Wednesday, 10 April 2019

Kibbuzim versus Settlements - The Hilltop by Assaf Gavron

Very often one can read in the media opinions, news and condemnations of the 'settlers', 'settlements' and 'hilltop youth'. Who are they, what do they believe in, what are they fighting for, and against whom?

Kibbutzim versus Settlements

Instead of thinking in terms of religious choice and ideological apologies, the literary setting is the best for an easy immersion into this new 'political soul'. At the very beginning of the state of Israel, the kibbutzim, with their revolutionary communist perfect social and political matrix were the main ideology. Money and children education and daily working tasks were shared among the members, whose membership was accepted only by a explicit decision of the va'ad - local committee. It was a fascinating adventure that fascinated not only the European Jews that escaped the WWII horrors, but also non-Jewish visitors from all over the world, inclulding the ayatollahs' advisor Jalal Al-e Ahmad who even wrote a book The Israeli Republic where he shared his enthusiasm about this political and social setting (more about this book on another occcasion). The members of the kibbutzim were deeply non- and anti-religious. Some religious kibbutzim - or rather moshavim, where a certain form of property was allowed - were later created in order to answer a newly need for religious expression. 
After the 1970s, with an Israel more self-aware and confident in its military strength and political identity, new religious waves, both among the locally-born Jews (the sabras, literally translated as cacti, with their rough character but with a juicy soul ) and the new immigrants, especially from America. Some might say that those ones brought from the exalted Evangelist communities a certain fanatical approach to religious fervor, introducing music and dance and outbursts of feelings as part of their new 'born-again' identity. The traditional Hasidic/Haredi Jews will rather stay away of those. Those 'born-again', among them highly educated intellectuals and rabbis, will rather prefer to settle themselves and their growing families in the 'settlements', communities created in Shomron, Gush Etzion or the late Gush Katif in the Gaza Strip that Ariel Sharon brought to an end in 2005.
Therefore, as the kibbutzim are slowly dying, and they lost their appeal, especially among young people, and many of them even went through a relative 'privatization', they are replaced by the settlements. A religiously-centered Zionism is what for many is the right vision of a country that against all odds insist to exist. Based on the religious learning attributed to the Rav Avraham Isaac Kook - as most of his learning was not written by him and during his lifetime, but collected and turned into volumes by his son Zvi Yehuda - the settlement movement infused a different layer into the original Zionism, with a Biblical basis and a spiritual direction.

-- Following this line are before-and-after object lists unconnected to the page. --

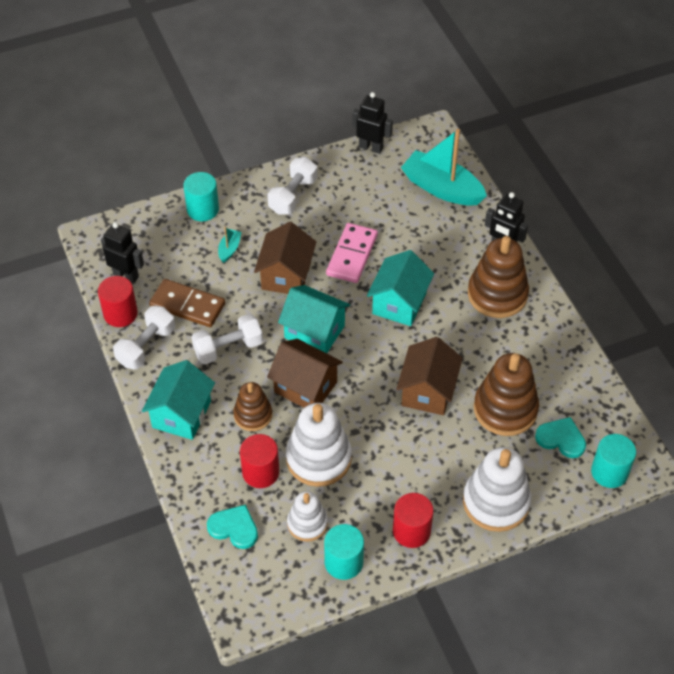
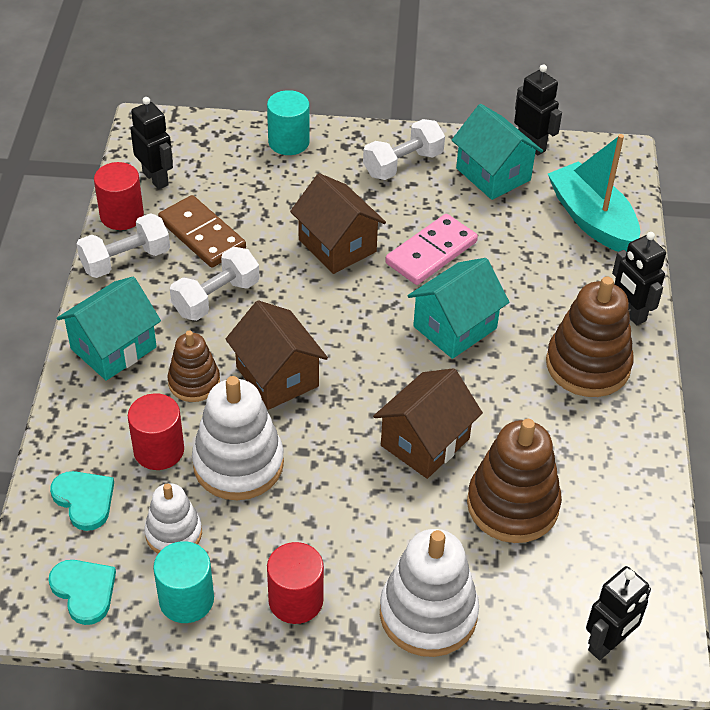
camera: 25 degrees right, 5 degrees down
(228, 348) = (216, 298): white dumbbell -> white dumbbell turned 45 degrees counterclockwise
(229, 249) = (290, 194): turquoise boat -> none
(286, 275) = (337, 246): brown house -> brown house turned 75 degrees counterclockwise
(314, 332) = (329, 319): turquoise house -> turquoise house (493, 174)
(561, 439) = (566, 573): turquoise heart -> turquoise heart (84, 591)
(609, 472) = (607, 644): turquoise cylinder -> black robot

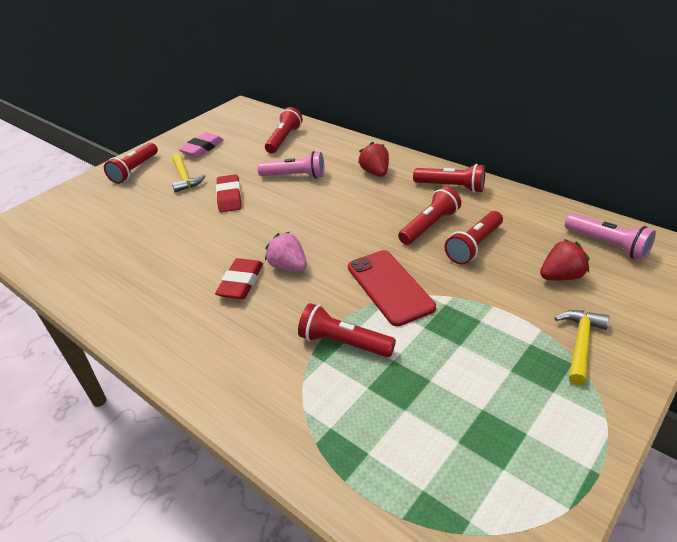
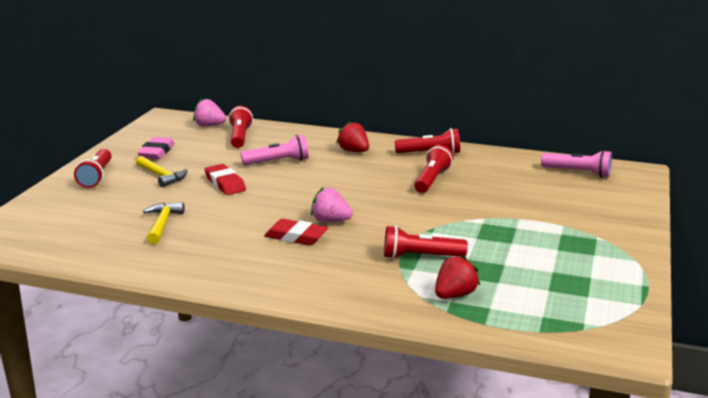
camera: 25 degrees left, 15 degrees down
(241, 282) = (296, 237): red eraser -> red eraser turned 60 degrees counterclockwise
(268, 122) = (209, 125): none -> pink strawberry
(389, 287) = (430, 220): red phone -> none
(474, 246) = (478, 187): red flashlight -> none
(561, 276) = (557, 195): red strawberry -> red strawberry (454, 295)
(580, 344) = (595, 228): yellow hammer -> yellow hammer (162, 224)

It is not the time and the place to delve into a deep critic/analysis of it.

Meet the Hilltop people

This was a very basic introduction to the 'settlement' movement as a counter-reaction to the kibbutzim phenomenon, as The Hilltop by Assaf Gavron is mostly building his story along those lines. Gavron, which is considered one of the most important Israeli writers of the 'new generation', wrote part of the book in a cabin in a West Bank settlement. 
His people and their animals - a camel cow (whose milk is apparently kosher enough to feed the holy people) or a dog called Condoleezza - are populating a fictional community neighbouring an equally fictional community called Ma'aleh Hermesh. How they succeeded to settle there, survived and easily escaped several attempts to get evicted, only the complicated kafkaesque Israeli bureaucracy can answer. But when officials - of any kind - are appearing in the book, be sure that you are guaranteed a good laugh, exactly as in the everyday reality. 
The members of the community are equally hilarious and tragi-comical. Gabi, the born again Breslav, Shin Beth informers, teenagers 'bravely' fighting against Arabs in Second Life. Each of the characters present in the book are interesting, but I've find most of the time their interaction rather uninteresting, repetitive and relatively boring. It's like you have a lot of good cards on your hand, but at the end, the final combination is predictable. When the novel is over 400 pages, you might have a lot of good expectations, actually.
However, although the construction is relatively sloppy sometimes, and especially if you have a realistic and direct experience of life in the 'settlements' once in a while it is boring to tears, for someone not familiar with it, it might bring some good information and insights and a comical edge that is obviously missing in the (only) tragical media reports.